At least in germany having one of these on your system is illegal
Out of curiosity, what is illegal about it, exactly?
I mean i am not a lawyer.
In germany we have § 303 b StGB. In short it says if you hinder someone elses dataprocessing through physical means or malicous data you can go to jail for up to 3 years . If it is a major process for someone you can get up to 5 and in major cases up to 10 years.
So if you have a zipbomb on your system and a crawler reads and unpacks it you did two crimes. 1. You hindered that crawlers dataprocessing 2. Some isp nodes look into it and can crash too. If the isp is pissed of enough you can go to jail for 5 years. This applies even if you didnt crash them die to them having protection agsinst it, because trying it is also against the law.
Having a zipbomb is part of a gray area. Because trying to disrupt dataprocessing is illegal, having a zipbomb can be considered trying, however i am not aware of any judgement in this regard
Maybe bots shouldn’t be trying to install malicious code? Sucks to suck.

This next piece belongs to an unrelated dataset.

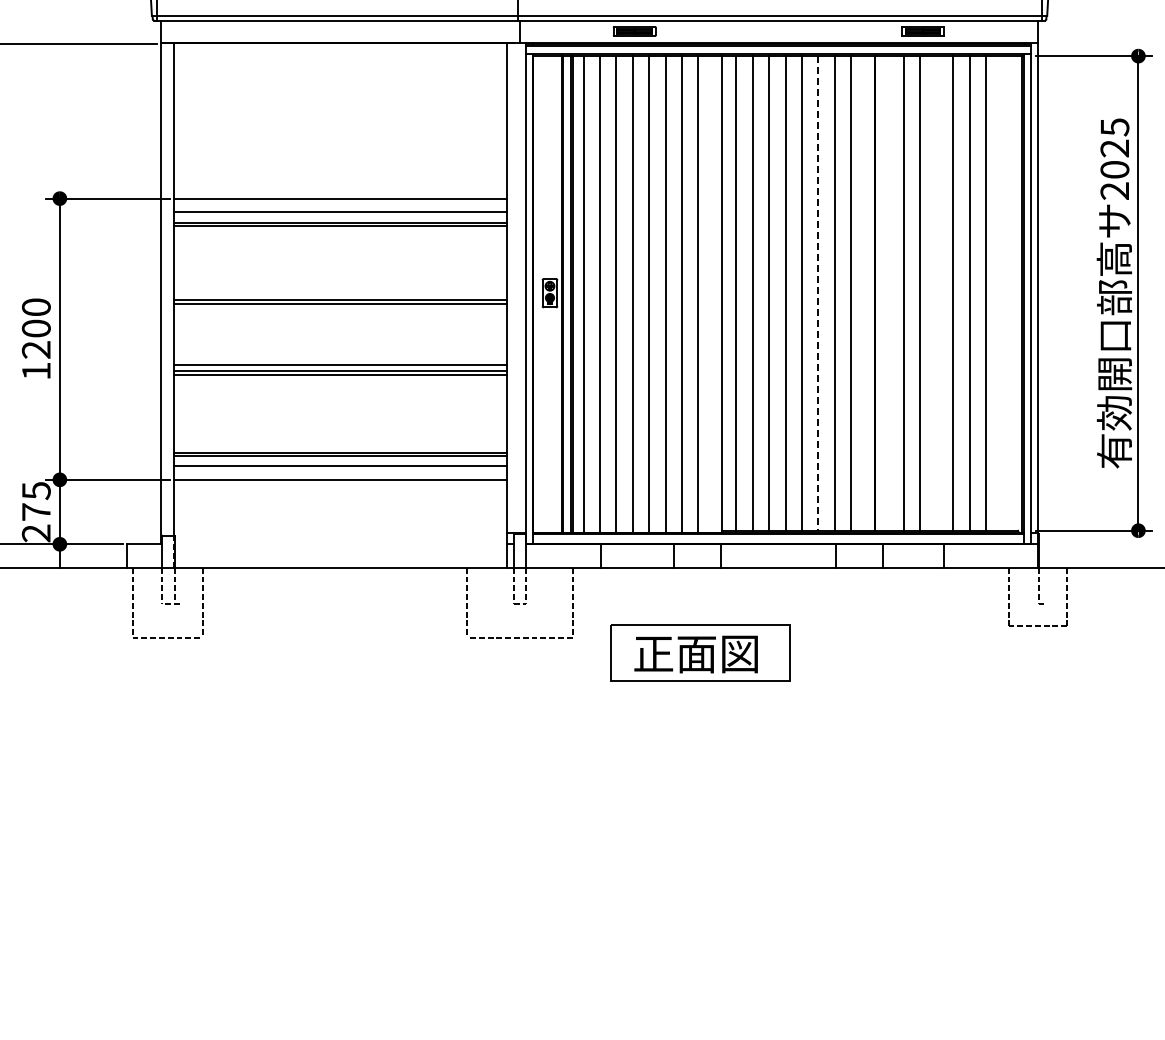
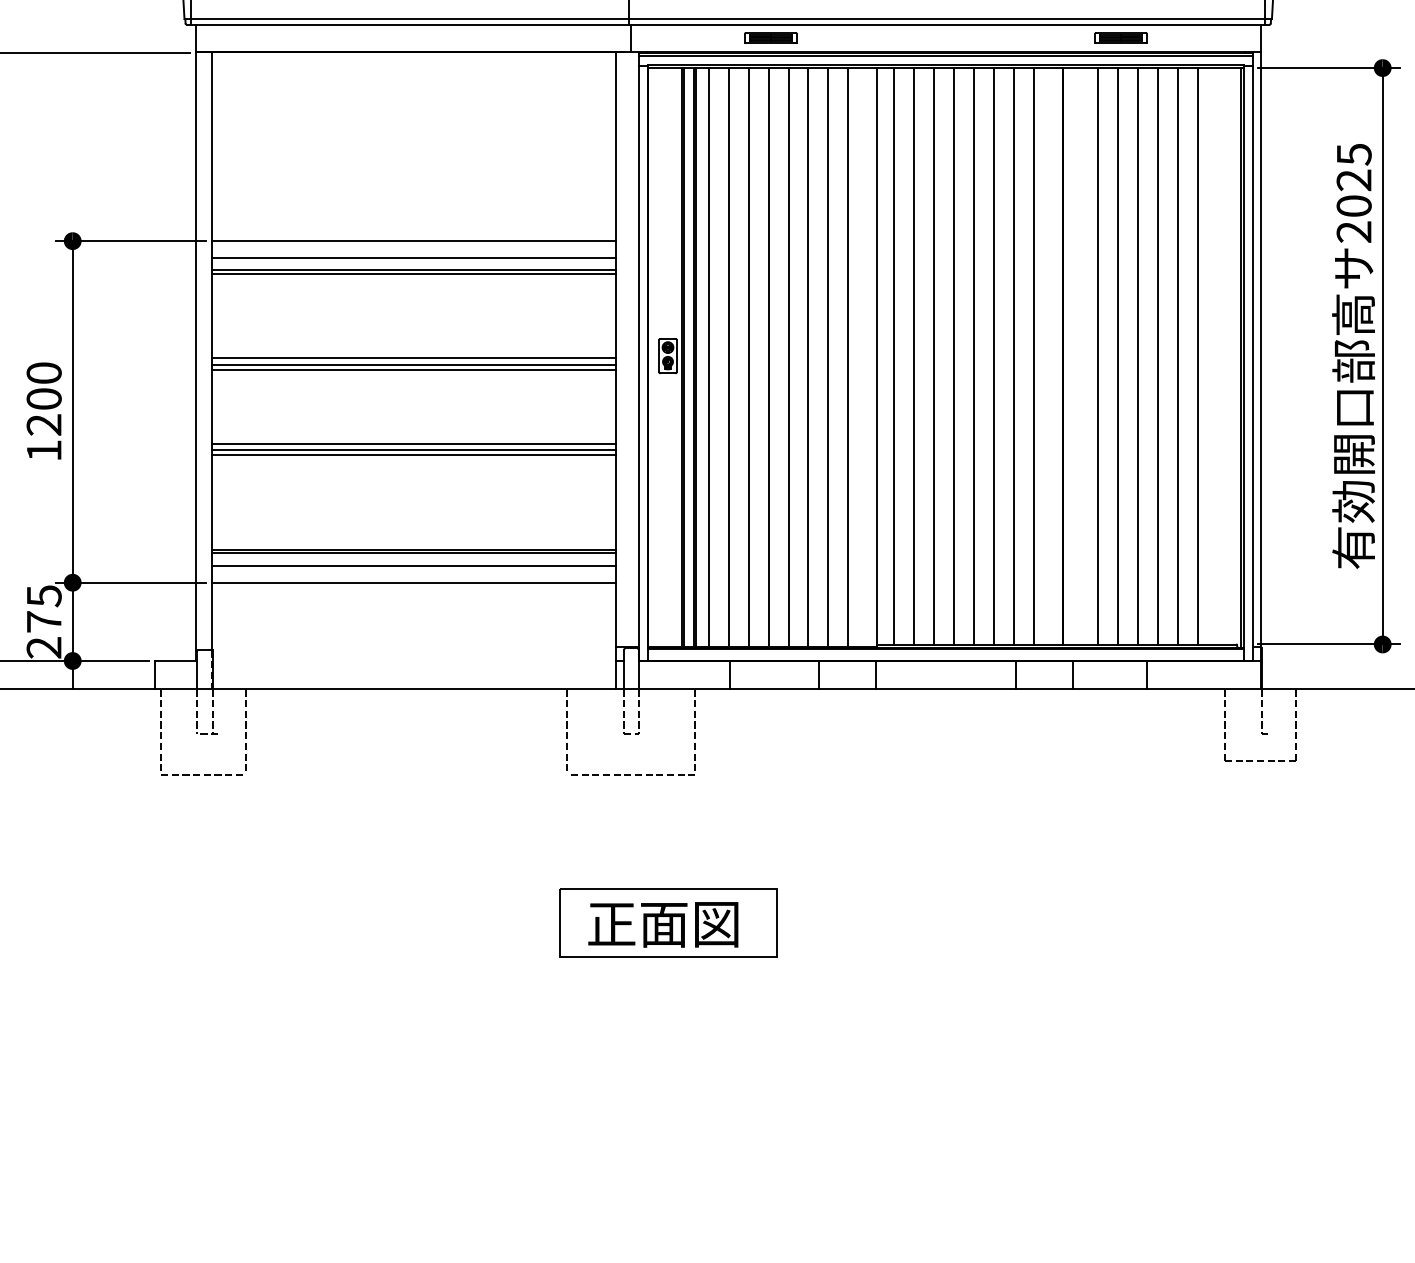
line: (818, 293) -> (994, 356), dashed -> solid
line: (936, 293) -> (1137, 356), added
line: (340, 294) -> (413, 357), added
part: (700, 652) -> (668, 922), moved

Still illegal. Not immoral, but a lot of our laws aren’t built on morality.
Illegal to publically serve or distribute.
Have you ever heard of sparse files, and how Linux and Windows deal with zips of it? You’ll love this.
Interesting. I wonder how long it takes until most bots adapt to this type of “reverse DoS”.
Then we’ll just be more clever as well. It’s an arms race after all.
I want to know he they built that visualization
How I read that code:
“If the dev’s bullshit is equal to 1 gram…”
This is why I use things like Docusaurus to generate static sites. Vulnerability injections are pretty hard when there’s no code to inject into.
❤️
Bishma@discuss.tchncs.de 2 weeks ago
When I was serving high volume sites (that were targeted by scrapers) I had a collection of files in CDN that contained nothing but the word “no” over and over. Scrapers who barely hit our detection thresholds saw all their requests go to the 50M version. Super aggressive scrapers got the 10G version. And the scripts that just wouldn’t stop got the 50G version.
It didn’t move the needle on budget, but hopefully it cost them.
sugar_in_your_tea@sh.itjust.works 2 weeks ago
How do you tell scrapers from regular traffic?
Bishma@discuss.tchncs.de 2 weeks ago
Most often because they don’t download any of the css of external js files from the pages they scrape. But there are a lot of other patterns you can detect once you have their traffic logs loaded in a time series database. I used an ELK stack back in the day.